Superintendent Rick Stout commended school staff, including middle and high school Curriculum Director Kay Fuller and the system’s new Assistant Superintendent of Curriculum and Instruction Pam Baldwin for the work done installing the new curriculum.
“They’ve had to unpack these new standards; they’ve had to sit down and spend hours upon hours revamping our curriculum from what it was to where it’s going to be, and we’ve had no choice in that,” Stout said on Monday. “The state has said that this is going to happen, this is part of the Race to the Top funds that we have received, you’ve inherited this. This is something that we’ve had no control over, so what our staff has done is remarkable. Actually, compared to where we are among many other systems in the state, we’re far ahead in terms of preparing our students.”

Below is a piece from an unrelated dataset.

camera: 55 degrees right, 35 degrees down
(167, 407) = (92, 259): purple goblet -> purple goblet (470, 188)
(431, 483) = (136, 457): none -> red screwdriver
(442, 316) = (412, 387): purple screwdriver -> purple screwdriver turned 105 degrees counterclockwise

Fuller said that the school system’s curriculum department has fully prepared teachers to instruct in accordance with the new Common Core and Essential Standards
“I spent all last Thursday with our world history teachers, and the other folks in our department are doing the same thing,” said Fuller. “We’ve been out to the schools, meeting with the teachers, calling teachers in to make sure that what they are ready to do this fall meets the Common Core and the N.C. Essential Standards expectations.”
Although Scotland County teachers and administrators do not yet know exactly what the new state benchmark assessments will look like, high school teachers have prepared their curriculums through the first semester of the coming school year. Teachers in K-6 grade classes have planned through the first nine week grading period.
“I believe when children come to school, they’ll have the instruction that they need,” said Stout. “Where we’ll end up at the end of the year we’ll know exactly when the baseline data tells us and we’ll be able to attack it from there, as long as we stay positive about it and what we can do. We can always be negative about it and say that this program isn’t worth two cents, but guess what - it’s here, and we’ve got to make it work.” Also new this year for those high school students with their sights on attending college, all juniors will be required to take the ACT, a college entrance exam.
“The ACT is a new way of doing things for us in terms of college entrance,” Stout said. “We’ve been known as an SAT county and state for so long, but the state has changed directions on us and all of our children are going to be required to take the ACT.”
While accepted by all of North Carolina’s public colleges and universities, the ACTs is a markedly different test from the SAT.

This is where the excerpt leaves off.